1. Eat a well balanced and healthy diet – limit the intake of fat in your diet especially saturated and trans fats. Eat more fruits and vegetables and high fiber foods. Cut down your salt intake. So, consult a nutritionist for your diet plan.

  2. Eat starches such as those present in wheat, jowar, bajra, ragi etc. instead of sugars like sucrose, glucose and fructose present in table sugar, honey, fruit juice etc.

  3. Use whole pulses like chana, rajma, soyabean instead of split pulses, or their dals.

  4. Roasted kale–chane (whole Bengal gram) can be taken in between the meals.

  5. Soyabean or gram flour can be incorporated into the atta and chapattis made out of it, thus increasing the protein and fiber content of the foods.

  6. Green leafy vegetables and all types of raw vegetables like cucumber, carrot, cauliflower, cabbage, lettuce, onion and tomato can be eaten in plenty to fill the stomach.

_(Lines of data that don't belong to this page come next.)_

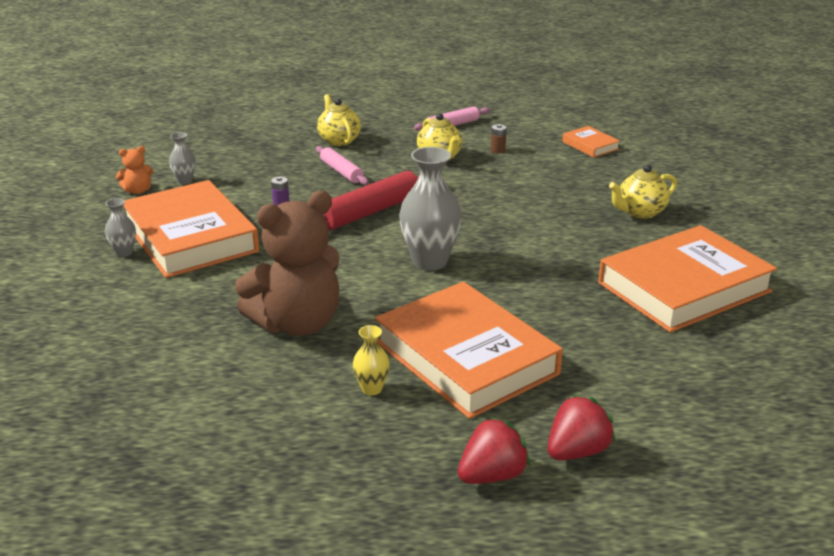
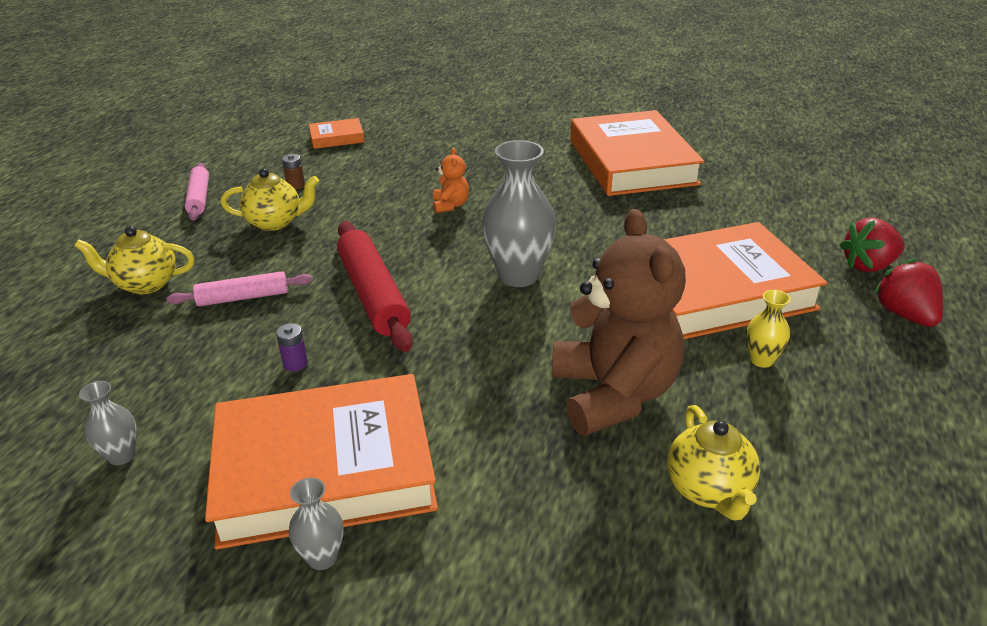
camera: 70 degrees left, 5 degrees up
(138, 191) = (102, 521): orange teddy bear -> orange teddy bear (450, 205)
(577, 451) = (868, 266): red strawberry -> red strawberry turned 90 degrees counterclockwise
(640, 212) = (492, 148): yellow teapot -> yellow teapot (709, 490)

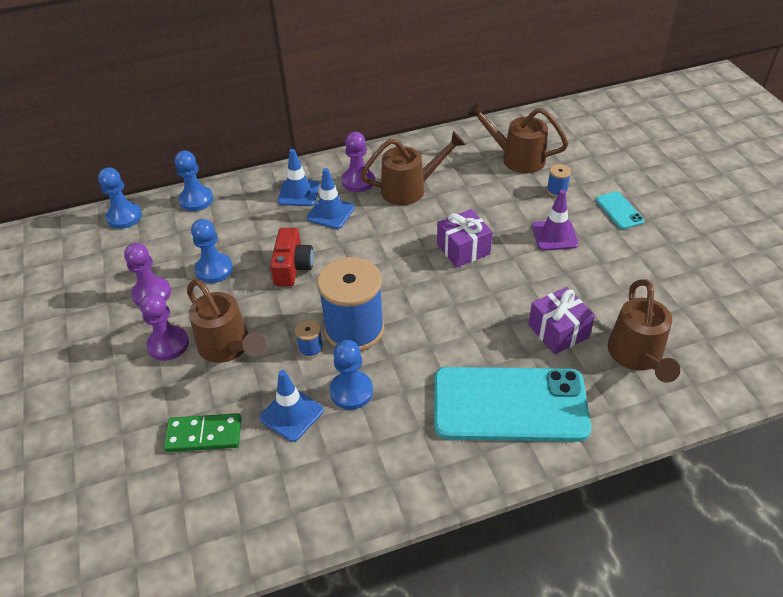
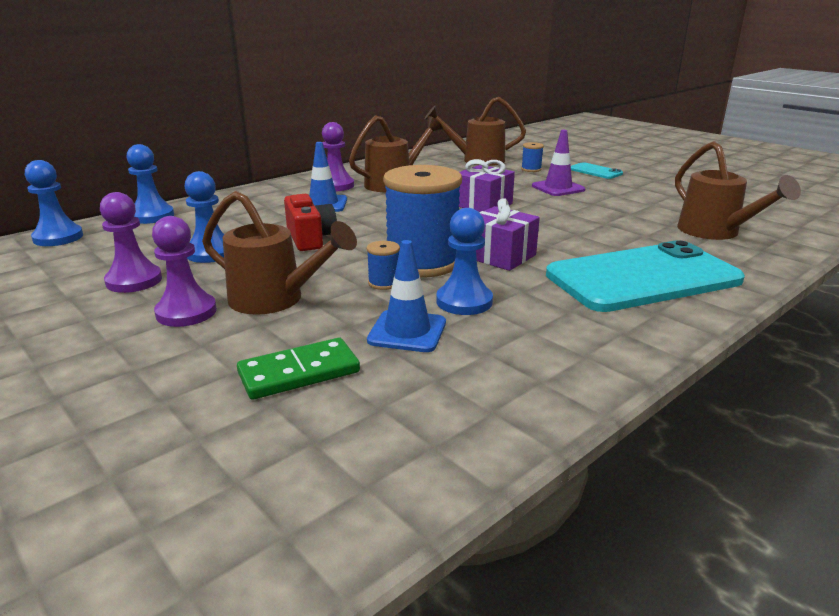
camera: 25 degrees left, 20 degrees down
(298, 193) = (276, 198): blue traffic cone -> none
(558, 331) = (628, 231): purple gift -> purple gift (500, 256)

  7. Use cooking methods that uses minimum amounts of fat like boiling, steaming, broiling, and grilling. Using a non stick pan reduces the fat consumption.

  8. Eat fiber rich foods like cereals, pulses, all kinds of green leafy vegetables, fruits like apple, orange, papaya etc.

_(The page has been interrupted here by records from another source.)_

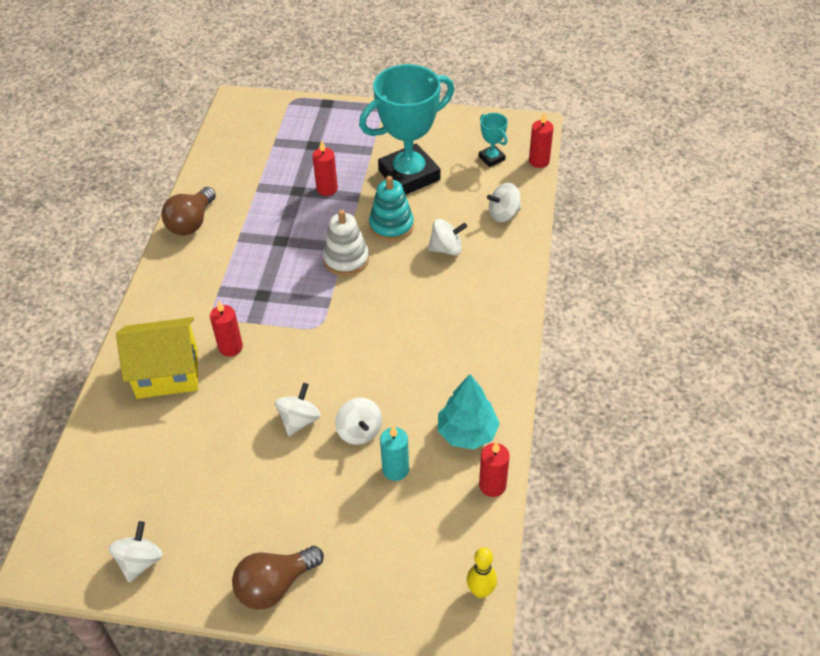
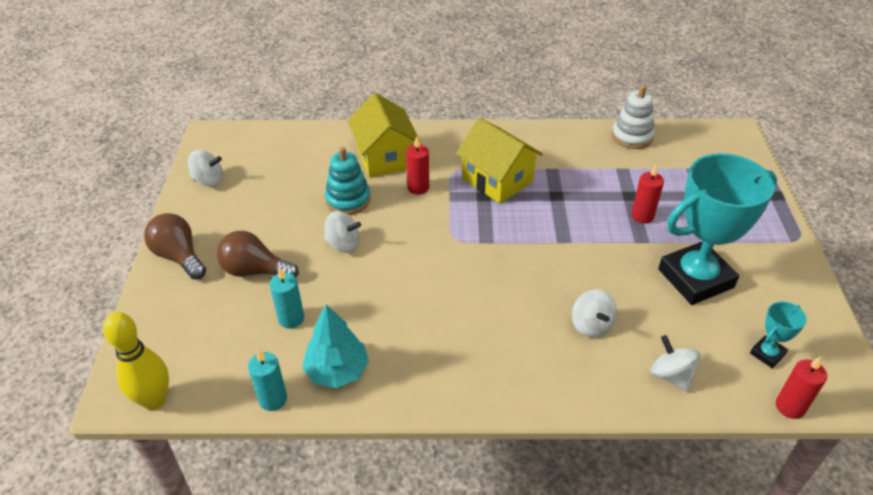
camera: 80 degrees right, 5 degrees down
(191, 222) = (558, 137): brown light bulb -> brown light bulb (255, 271)
(242, 280) = (497, 180): none -> yellow house
(346, 259) = (547, 245): white stacking toy -> white stacking toy (632, 136)
(359, 431) = (333, 286): white spinning top -> none
(391, 226) = (609, 274): turquoise stacking toy -> turquoise stacking toy (348, 200)
(409, 175) = (695, 278): turquoise trophy -> turquoise trophy turned 75 degrees counterclockwise
(480, 591) = (154, 400): yellow bowling pin -> yellow bowling pin, size x1.59
(492, 485) = (273, 399): red candle -> turquoise candle

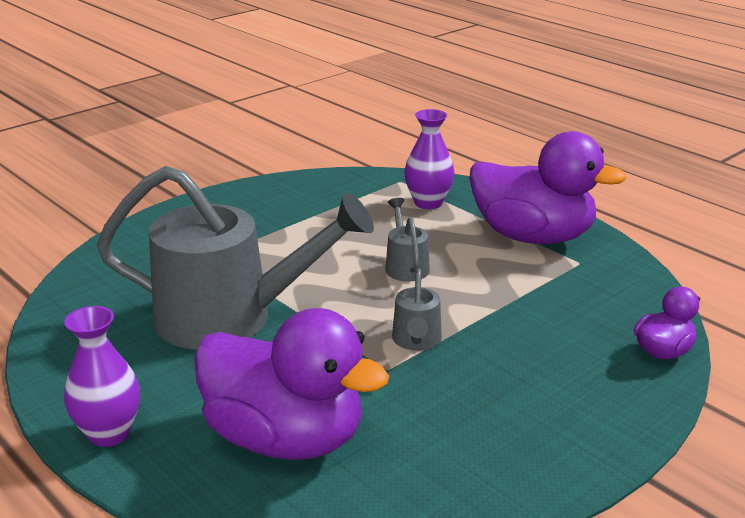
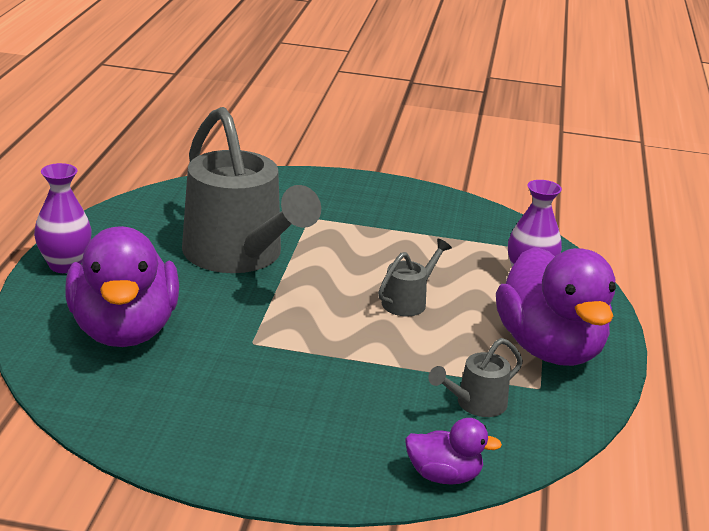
camera: 50 degrees right, 0 degrees up
(416, 341) = (304, 343): grey watering can -> grey watering can (475, 404)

  9. Use artificial sweeteners if you have a ‘sweet tooth’.

  10. Methi seeds are beneficial. About 20-25g of methi seeds can be soaked in water or powdered form can be mixed in a drink of buttermilk or water and other food preparations as you like.

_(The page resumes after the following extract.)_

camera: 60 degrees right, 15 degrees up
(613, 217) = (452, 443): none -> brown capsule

  11. Karela juice, jamun fruit can also be taken.

  12. Restrict takeaway and processed foods – convenience foods are rich in calories, “bad fats” and salt. Therefore these should be avoided.

  13. Read and educate yourself on various aspects of diabetes.

  14. Avoid stress, enjoy good music, meditate and have positive attitude towards life.

  15. Manage your weight - Excess body fat, particularly if stored around the abdomen, can increase the body’s resistance to the hormone insulin. Therefore, increasing glucose levels in the blood. Attaining ideal body weight can help a lot in managing diabetes.

  16. Regular physical activity for the diabetic should be encouraged and incorporated into his daily routine. Regular controlled exercise helps to increase glucose utilization. It helps attain ideal body weight by burning calories. It also builds stamina and provides a sense of well being.

  17. Aerobic exercise for atleast 20 – 30 minutes daily for four or more times a week is recommended.